A coyote jogs beside the car as we head back down the hill. We pass another house, with a façade like a red prairie barn, where Ruby once lived, now occupied by his studio director, Tyler Britt. Sterling Ruby Studio, as even the artist himself sometimes calls it, is a formidable operation employing an office team of seven and a core studio crew of four, with additional freelancers who work as needed.
Schiff says, “We think of it as a family business.” It is located in Vernon, an industrial city south of Downtown, the dysfunctional place on which Vinci is based in the television show True Detective.
Between 2010 and 2015, Ruby commuted to Vernon from Sunland, a semi-rural community where Los Angeles’ northern edge meets the San Gabriel Mountains. The black-painted, cedar-clad home Ruby and Schiff built there is idyllic, with magnificent mountain views from the top of its unkempt garden and peacocks screeching in the trees, but the hour-and-a-half rush hour drive to Vernon became more than the artists could bear. So while they wait for their new home to be completed, they are renting in Pasadena.
“It’s pretty suburban. I don’t necessarily mind that,” says Ruby, “but the other day I counted three Trump signs in front yards. I thought that even the people who supported him didn’t put those out!”
The journey south from Pasadena to Vernon takes us through the kind of environments that have most significantly influenced Ruby’s work: low-income neighbourhoods where light industry abuts residential streets, and where squat, dusty hills rise either side of the road, empty of development except for the odd, lonely house. Always in the distance, the high-rise, mirror-glass office buildings of Downtown glint through the haze.
“There’s something about these regions that are neither this nor that, that have a very heavy psychological impact on the people who exist within them,” he says. He sees it as a distinctly Los Angeles phenomenon.

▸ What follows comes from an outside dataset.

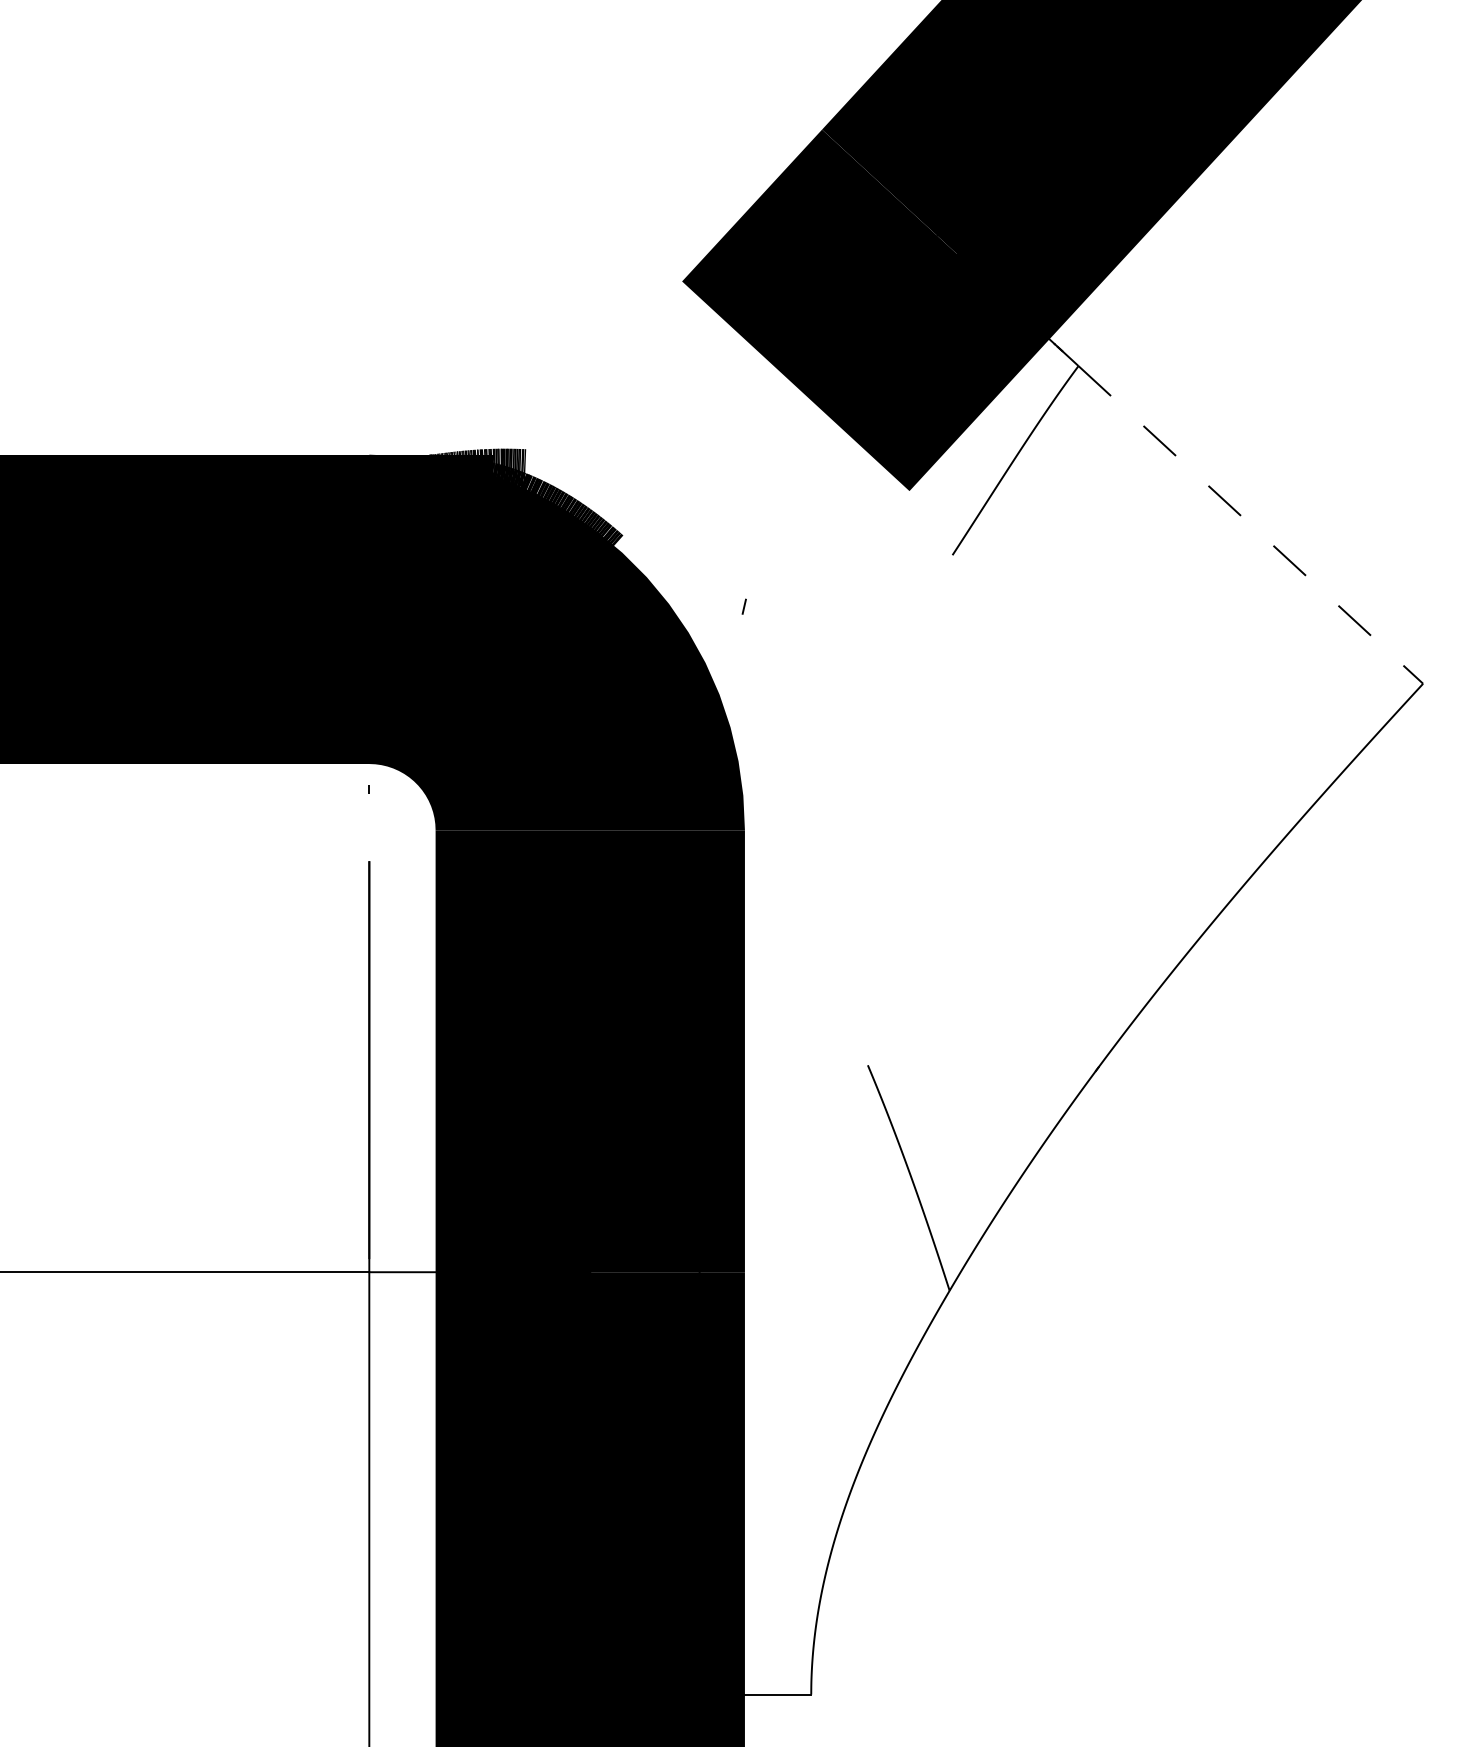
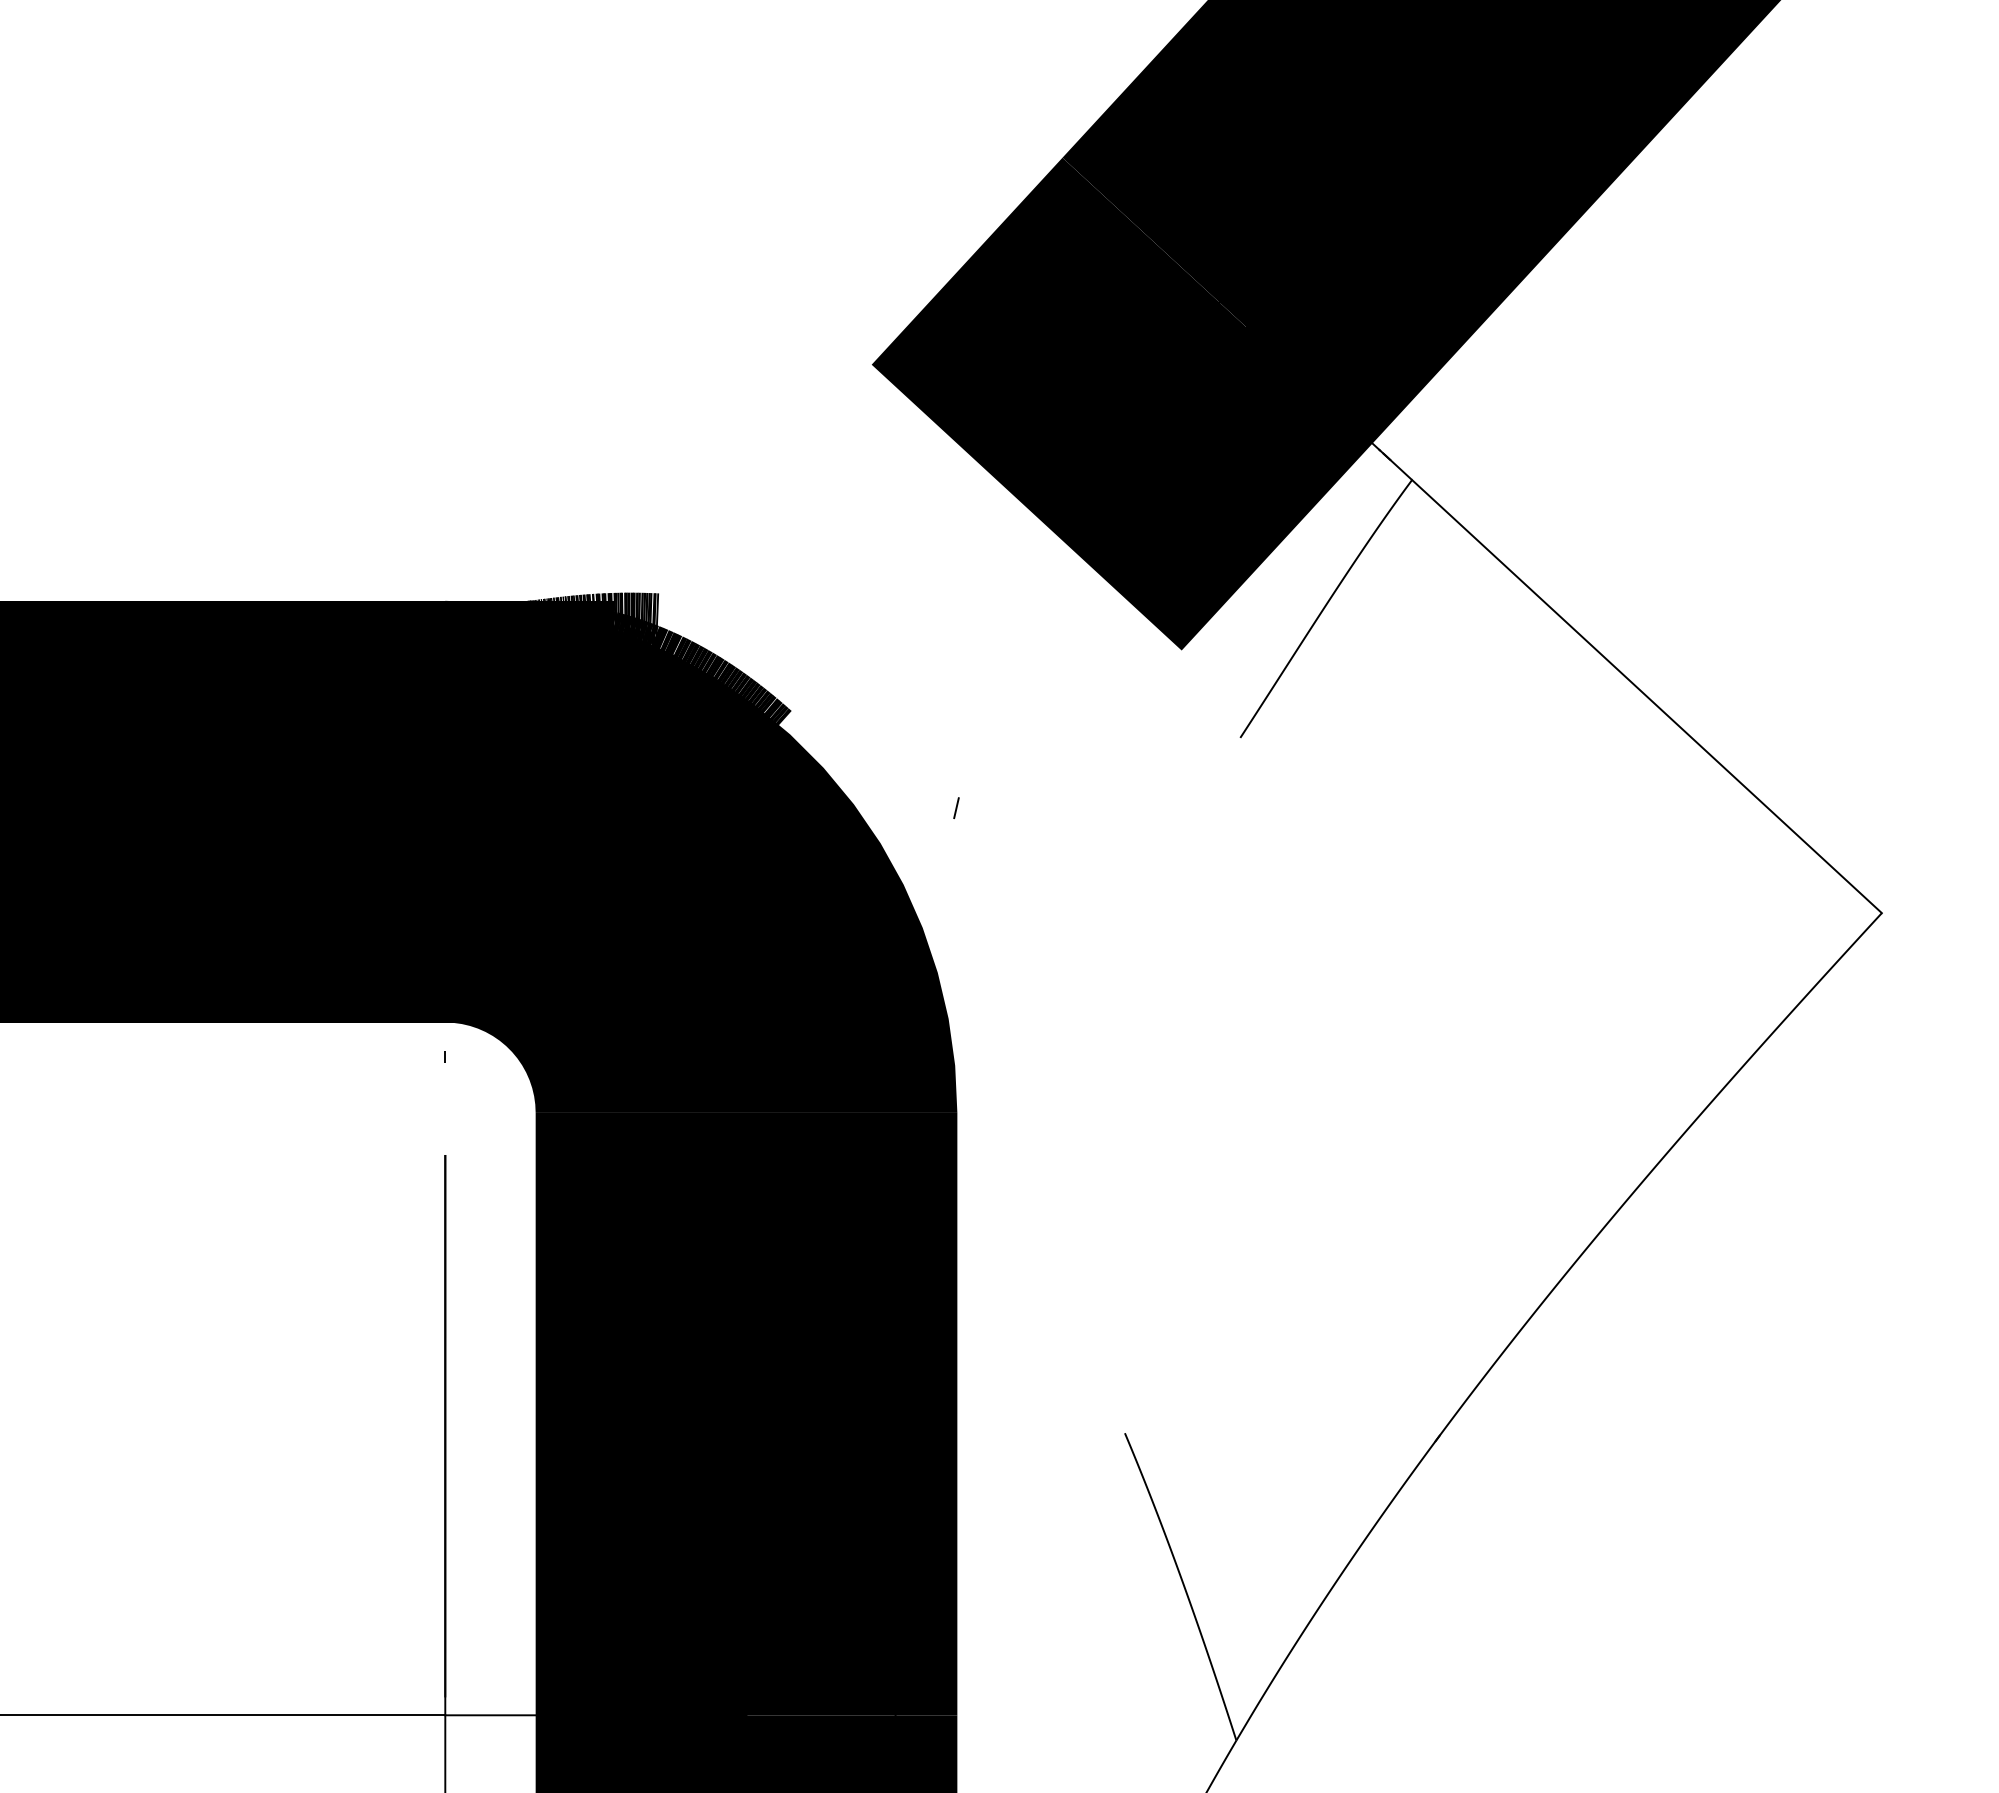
line: (1251, 525) -> (1647, 697), dashed -> solid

Ruby took a lease on a warehouse on Fishburn Avenue, in an industrial pocket east of Downtown, around 2005. He partitioned the building and subleased studios to friends. “It was wild,” he says. The road was unpaved, and there were few businesses in the area except for the stinking recycling plant opposite the studio that still makes your eyes sting. “There was this homeless guy who had all these dogs. Because of all the scrap lots there was trash everywhere. When I say it was the wild west, it really was. Anything could happen.”
When Larry Gagosian first visited Ruby’s studio, in 2008, a stray dog charged through the door as he arrived. Outside, it was raining, and the wet dog, covered in mud and tar, jumped up on to Gagosian’s cashmere coat. The visit from the prospective dealer was a disaster. “I didn’t talk to anybody from the gallery for years after that!” says Ruby. After working with a string of other galleries, Ruby finally joined Gagosian in 2014.
In 2009, Ruby moved to a much bigger studio complex in Vernon, further south, across the concreted LA River. Last year, Ruby expanded into even bigger premises in the area — 110,000 sq feet of studio space on a four-acre plot.
One day recently, Ruby passed a gang of men dismembering what turned out to be a military submarine, salvaging the lead ballast with the intention of selling off the steel hull for scrap. He persuaded them to sell it to him instead, and made sculptures out of it. He did some research, and eventually discovered the submarine’s name: the USS Los Angeles.